Un pas concret vers l'expansion du parc nucléaire indien
Le Premier ministre indien, Narendra Modi, a annoncé la conclusion d'un accord avec l'Australie qui prévoit l'exportation d'uranium vers l'Inde afin d'accélérer le développement du nucléaire civil dans le pays. L'annonce, faite à l'issue d'une rencontre avec le Premier ministre australien Anthony Albanese, marque une avancée pratique après des années d'entraves juridiques malgré un cadre bilatéral posé en 2015.
"Nous avons signé un accord important aujourd'hui sur l'énergie nucléaire", a déclaré M. Modi.
Aux yeux de New Delhi, l'accord doit donner « un nouvel élan » aux objectifs d'augmentation de la part des capacités non fossiles dans le mix électrique. Pour Canberra, il s'agit d'exportations à des fins « exclusivement pacifiques », selon le communiqué conjoint. Ces précisions sont destinées à lever les réticences liées au commerce de matières fissiles et à rassurer les partenaires internationaux.
Pourquoi ce pacte change la donne
Plusieurs éléments rendent ce deal significatif :
- Ressources : l'Australie détient environ 28% des réserves mondiales d'uranium, selon l'Association nucléaire mondiale.
- Demande : l'Inde, avec ses 1,4 milliard d'habitants, vise une hausse marquée de sa capacité nucléaire pour réduire la dépendance aux fossiles.
- Géopolitique : le partenariat s'inscrit dans un contexte régional où Canberra et New Delhi renforcent leurs liens, en partie pour contrebalancer l'influence chinoise en Indo‑Pacifique.
Conséquences pour les marchés et pour la France
Au plan des marchés, cet accord renforce la visibilité d'un approvisionnement long terme en uranium pour un grand consommateur futur. Côté prix, l'effet immédiat sur les cours mondiaux dépendra de la taille, du calendrier et des modalités contractuelles des exportations — éléments non précisés dans le communiqué.

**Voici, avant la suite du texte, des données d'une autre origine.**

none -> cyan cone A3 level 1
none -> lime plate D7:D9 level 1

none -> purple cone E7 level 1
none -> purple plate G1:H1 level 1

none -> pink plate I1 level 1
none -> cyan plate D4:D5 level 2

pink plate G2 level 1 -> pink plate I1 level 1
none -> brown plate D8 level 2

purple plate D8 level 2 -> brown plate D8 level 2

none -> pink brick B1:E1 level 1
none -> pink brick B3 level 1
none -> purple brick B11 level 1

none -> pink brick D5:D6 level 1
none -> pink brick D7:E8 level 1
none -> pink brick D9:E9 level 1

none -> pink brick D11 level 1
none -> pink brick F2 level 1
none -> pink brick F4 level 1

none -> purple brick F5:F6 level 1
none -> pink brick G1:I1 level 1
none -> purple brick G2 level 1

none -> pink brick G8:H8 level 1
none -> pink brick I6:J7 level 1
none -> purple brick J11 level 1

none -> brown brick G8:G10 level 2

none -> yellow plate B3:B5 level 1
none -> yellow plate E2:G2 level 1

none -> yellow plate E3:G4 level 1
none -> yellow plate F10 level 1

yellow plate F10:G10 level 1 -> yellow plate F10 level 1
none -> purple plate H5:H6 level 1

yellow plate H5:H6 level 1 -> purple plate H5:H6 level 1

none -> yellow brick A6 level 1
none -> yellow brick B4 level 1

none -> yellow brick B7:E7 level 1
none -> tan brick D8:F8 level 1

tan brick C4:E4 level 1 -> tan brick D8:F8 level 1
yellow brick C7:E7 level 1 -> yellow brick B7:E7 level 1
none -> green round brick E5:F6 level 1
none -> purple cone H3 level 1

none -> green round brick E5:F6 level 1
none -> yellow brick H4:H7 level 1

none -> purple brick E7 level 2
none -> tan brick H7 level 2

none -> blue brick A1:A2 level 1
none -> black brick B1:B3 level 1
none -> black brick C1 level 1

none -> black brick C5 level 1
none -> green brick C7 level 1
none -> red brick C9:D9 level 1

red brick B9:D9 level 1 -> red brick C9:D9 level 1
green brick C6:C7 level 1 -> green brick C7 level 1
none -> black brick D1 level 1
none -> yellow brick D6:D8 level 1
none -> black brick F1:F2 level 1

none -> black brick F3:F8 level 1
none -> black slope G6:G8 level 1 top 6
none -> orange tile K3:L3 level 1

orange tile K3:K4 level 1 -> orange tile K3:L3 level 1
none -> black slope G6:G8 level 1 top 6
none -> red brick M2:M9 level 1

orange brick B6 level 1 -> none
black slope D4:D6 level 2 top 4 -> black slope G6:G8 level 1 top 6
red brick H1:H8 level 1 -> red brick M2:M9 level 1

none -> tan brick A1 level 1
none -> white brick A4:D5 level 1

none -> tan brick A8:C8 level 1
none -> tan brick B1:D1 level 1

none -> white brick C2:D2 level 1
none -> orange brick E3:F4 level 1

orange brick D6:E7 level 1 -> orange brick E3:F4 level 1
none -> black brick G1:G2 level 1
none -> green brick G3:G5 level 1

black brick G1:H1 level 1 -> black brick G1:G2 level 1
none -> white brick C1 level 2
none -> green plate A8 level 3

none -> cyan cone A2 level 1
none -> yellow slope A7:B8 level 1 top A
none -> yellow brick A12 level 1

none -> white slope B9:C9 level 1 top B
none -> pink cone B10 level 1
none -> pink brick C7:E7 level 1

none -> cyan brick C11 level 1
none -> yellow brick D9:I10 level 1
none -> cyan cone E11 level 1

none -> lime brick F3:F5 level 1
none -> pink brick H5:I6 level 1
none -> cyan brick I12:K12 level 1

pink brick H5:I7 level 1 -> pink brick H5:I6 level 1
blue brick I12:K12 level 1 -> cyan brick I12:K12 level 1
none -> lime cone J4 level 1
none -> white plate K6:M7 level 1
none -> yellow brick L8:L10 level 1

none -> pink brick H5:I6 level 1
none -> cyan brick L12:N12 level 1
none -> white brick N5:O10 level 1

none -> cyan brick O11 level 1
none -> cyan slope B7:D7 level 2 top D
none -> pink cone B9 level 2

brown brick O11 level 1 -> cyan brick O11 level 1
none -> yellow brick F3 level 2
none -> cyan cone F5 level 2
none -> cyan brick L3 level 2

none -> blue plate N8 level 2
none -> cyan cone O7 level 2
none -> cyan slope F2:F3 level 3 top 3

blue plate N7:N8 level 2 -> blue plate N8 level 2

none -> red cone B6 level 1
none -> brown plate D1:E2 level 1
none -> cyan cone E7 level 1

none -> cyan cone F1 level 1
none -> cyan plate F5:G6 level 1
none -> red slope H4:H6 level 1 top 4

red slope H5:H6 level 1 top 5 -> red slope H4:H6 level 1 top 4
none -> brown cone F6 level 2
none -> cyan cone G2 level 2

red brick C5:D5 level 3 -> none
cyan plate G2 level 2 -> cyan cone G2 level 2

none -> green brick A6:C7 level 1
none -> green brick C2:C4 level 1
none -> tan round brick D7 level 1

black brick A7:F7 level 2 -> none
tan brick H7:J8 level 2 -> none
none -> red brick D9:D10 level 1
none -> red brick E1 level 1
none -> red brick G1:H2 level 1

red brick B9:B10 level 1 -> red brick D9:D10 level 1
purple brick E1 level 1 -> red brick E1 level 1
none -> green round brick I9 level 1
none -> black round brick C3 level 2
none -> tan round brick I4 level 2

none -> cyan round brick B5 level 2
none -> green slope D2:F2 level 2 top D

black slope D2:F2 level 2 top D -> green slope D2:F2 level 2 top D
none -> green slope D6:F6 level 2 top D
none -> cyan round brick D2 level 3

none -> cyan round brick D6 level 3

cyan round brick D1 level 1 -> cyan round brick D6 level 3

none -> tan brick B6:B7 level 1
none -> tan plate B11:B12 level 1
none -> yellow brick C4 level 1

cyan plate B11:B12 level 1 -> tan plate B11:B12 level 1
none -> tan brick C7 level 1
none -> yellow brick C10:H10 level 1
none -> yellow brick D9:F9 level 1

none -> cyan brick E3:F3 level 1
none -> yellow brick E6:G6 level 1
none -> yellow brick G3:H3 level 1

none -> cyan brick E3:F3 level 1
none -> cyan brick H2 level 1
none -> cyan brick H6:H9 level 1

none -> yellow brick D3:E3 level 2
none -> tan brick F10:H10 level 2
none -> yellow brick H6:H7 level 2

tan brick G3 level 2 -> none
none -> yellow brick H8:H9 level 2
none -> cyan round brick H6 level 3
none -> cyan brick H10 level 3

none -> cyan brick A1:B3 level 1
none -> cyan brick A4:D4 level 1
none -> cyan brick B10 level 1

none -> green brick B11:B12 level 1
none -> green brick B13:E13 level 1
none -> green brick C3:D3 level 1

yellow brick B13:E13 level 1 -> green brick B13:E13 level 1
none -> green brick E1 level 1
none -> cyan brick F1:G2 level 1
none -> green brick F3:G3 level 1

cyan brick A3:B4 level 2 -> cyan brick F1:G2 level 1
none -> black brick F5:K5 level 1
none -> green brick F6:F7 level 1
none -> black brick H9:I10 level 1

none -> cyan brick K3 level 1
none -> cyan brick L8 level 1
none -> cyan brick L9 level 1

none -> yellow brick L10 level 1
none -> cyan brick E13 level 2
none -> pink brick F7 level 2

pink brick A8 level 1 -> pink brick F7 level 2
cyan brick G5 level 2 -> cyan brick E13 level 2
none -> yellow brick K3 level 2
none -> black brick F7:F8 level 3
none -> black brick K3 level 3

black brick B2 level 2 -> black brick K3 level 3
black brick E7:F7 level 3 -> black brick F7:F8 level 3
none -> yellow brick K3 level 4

Pour la France, pays à forte composante nucléaire, la démarche illustre la compétition croissante pour sécuriser des matières premières stratégiques et la nécessité de diversifier les sources d'approvisionnement.
Sur le plan industriel, un rapprochement Australie-Inde pourrait stimuler les investissements dans les chaînes de valeur du nucléaire civil : enrichissement, fabrication de combustibles, maintenance et formation. Mais il soulève aussi des questions de gouvernance, de garanties non prolifération et d'acceptabilité politique, auxquelles les textes juridiques et les contrôles internationaux devront répondre.
Points concrets à retenir
Le texte publié par Canberra et New Delhi insiste sur le caractère pacifique des exportations et vise à débloquer des flux aujourd'hui quasi inexistants entre les deux pays, malgré un accord atomique antérieur en 2015. L'annonce intervient dans un contexte de renforcement des relations commerciales et stratégiques entre ces puissances de l'Indo‑Pacifique.
| Élément | Chiffre |
|---|---|
| Part des réserves mondiales d'uranium (Australie) | 28% |
| Population de l'Inde | 1,4 milliard |
| Année de l'accord bilatéral précédent | 2015 |
En résumé, l'accord Australie‑Inde sur l'uranium est un jalon concret pour la montée en puissance du nucléaire civil indien et un signe que la compétition pour les matières premières énergétiques s'intensifie, avec des conséquences à moyen terme sur les stratégies industrielles et énergétiques internationales.